Fatti che possiamo riassumere rispondendo a un paio di quesiti.
Andiamo col primo: i soldi versati nei forzieri di Metanosud, come rimesse delle attività di riscossione allo sportello, venivano consegnati alla direzione dalla lavoratrice in questione? Sì, sicuramente, al di là di ogni ragionevole dubbio e per diretta ammissione della stessa impiegata.
Seconda domanda con conseguente risposta: quei soldi, saltati fuori dalla contabilità parallela e sconosciuta, erano mai stati consegnati all’azienda nel modo previsto, cioè nel modo a cui ogni dipendente si era sempre dovuto attere? No, non erano stati consegnati all’azienda e né sono saltati fuori da qualche cassetto, dove, magari distrattamente, erano stati riposti.
Al contrario, sono scomparsi, si sono volatilizzati. Per cui, l’ingegnoso piano di una lavoratrice, evidentemente esperta dei meccanismi interni di gestione basato proprio sulla capacità di nascondere, creando una contabilità segreta, si è trasformata in un boomerang, perché quest’abilità dell’impiegata ha consentito all’avvocato di Metanosud, fortunata nel trovare, un giudice in grado di focalizzare e di non farsi certo impressionare dalle decine e decine di pagine, che hanno dato corpo al ricorso presentato dalla dipendente.
La condanna al pagamento dei 63mila euro come corrispettivo di somme indebitamente acquisite dalla lavoratrice, ma soprattutto i motivi illustrati dal giudice nella sua sentenza, potrebberi far sussistere, come si diceva all’inizio, le condizioni per una coda di diritto penale.

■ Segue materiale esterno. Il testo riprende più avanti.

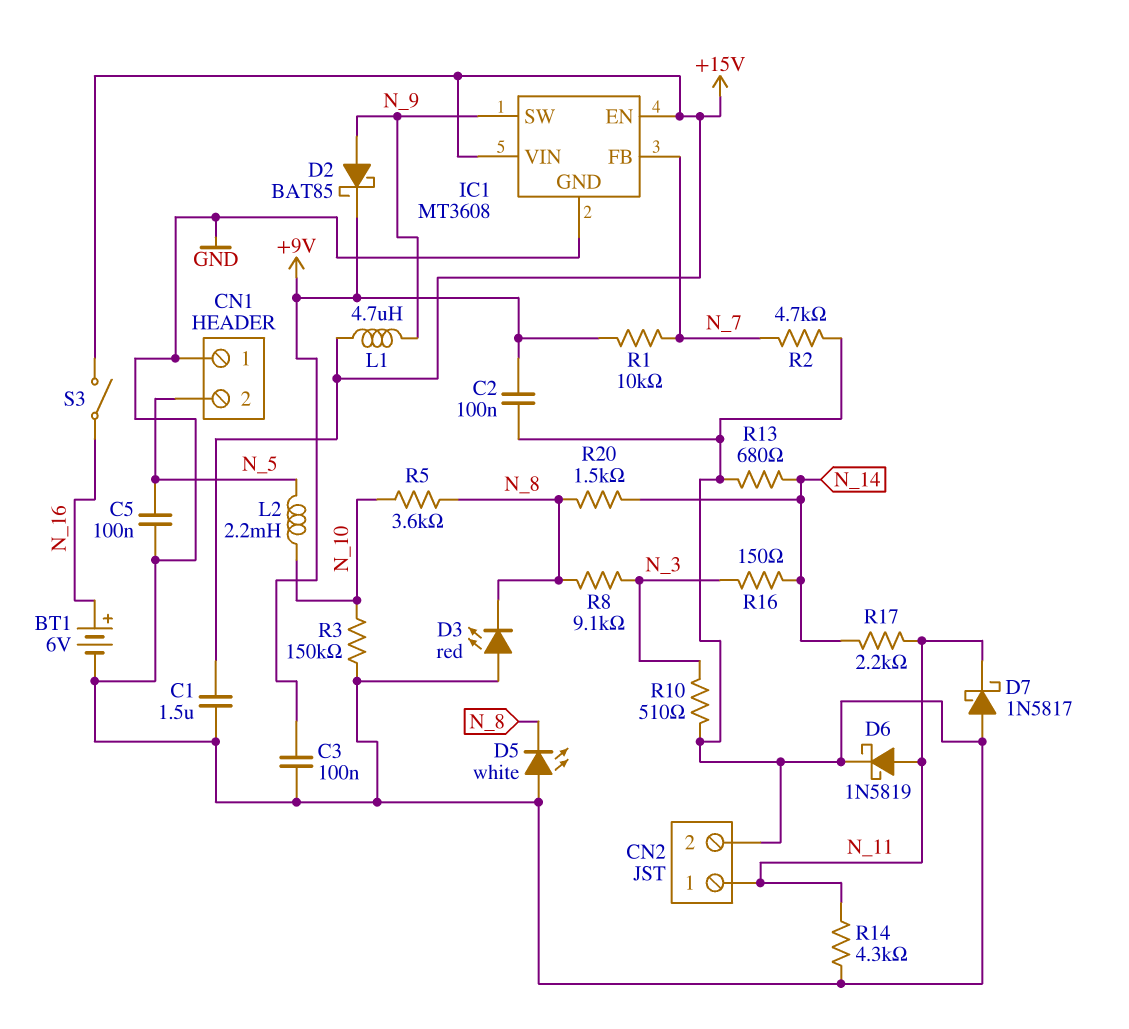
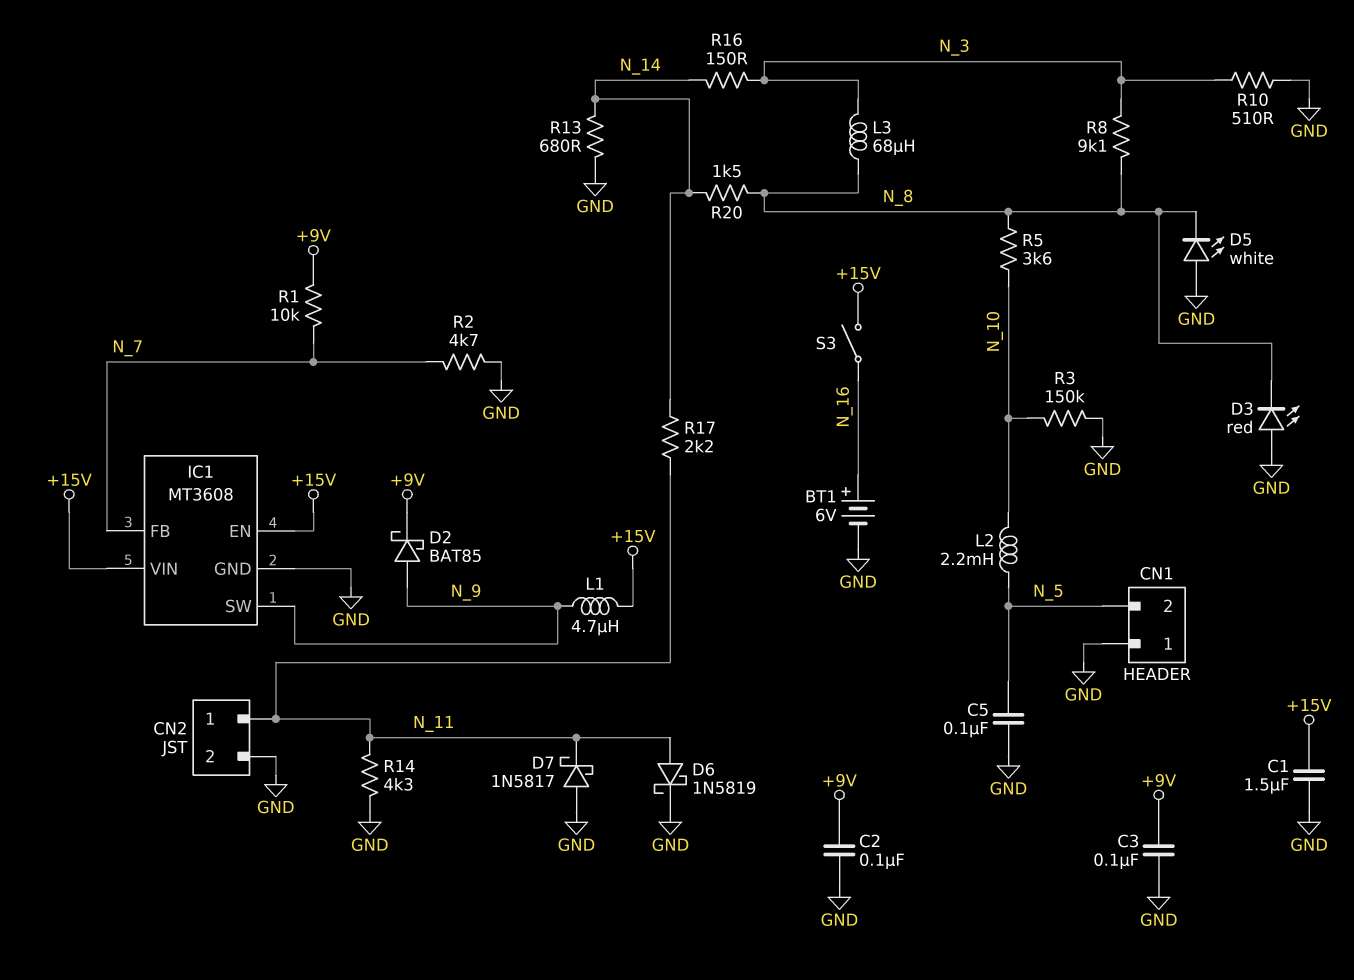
L3: none -> 68uH (N_3, N_8)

A proposito, dimenticavamo una cosa importante: ma questa lavoratrice per quale cavolo di motivo contabilizzava i soldi di cui si appropriava? Questo è stato un altro punto debole, una falla nella sua attività di riscossione parallela. Se la donna si fosse, infatti, messa in tasca, volta per volta, le somme incassate allo sportello dei pagamenti senza nessuna registrazione, il cliente che aveva pagato sarebbe diventato per il sistema di controllo informatico interno , inadempiente, moroso, con conseguente aggravamento, per mora, di un importo, che a Metanosud risultato.mai incassato e dunque mai corrisposto?
In poche parole, gli sportelli di Metanosud sarebbero stati presi d’assalto da clienti- contribuenti inferociti e tutto l’inghippo sarebbe saltato fuori pressoché immediatamente. Di qui la necessità di muoversi con un sistema di registrazione di quelle somme incassate, mai consegnate all’azienda, ma collocate in un circuito di trasmissione sufficiente per evitare contestazioni ai clienti per mancati pagamenti.
Amen.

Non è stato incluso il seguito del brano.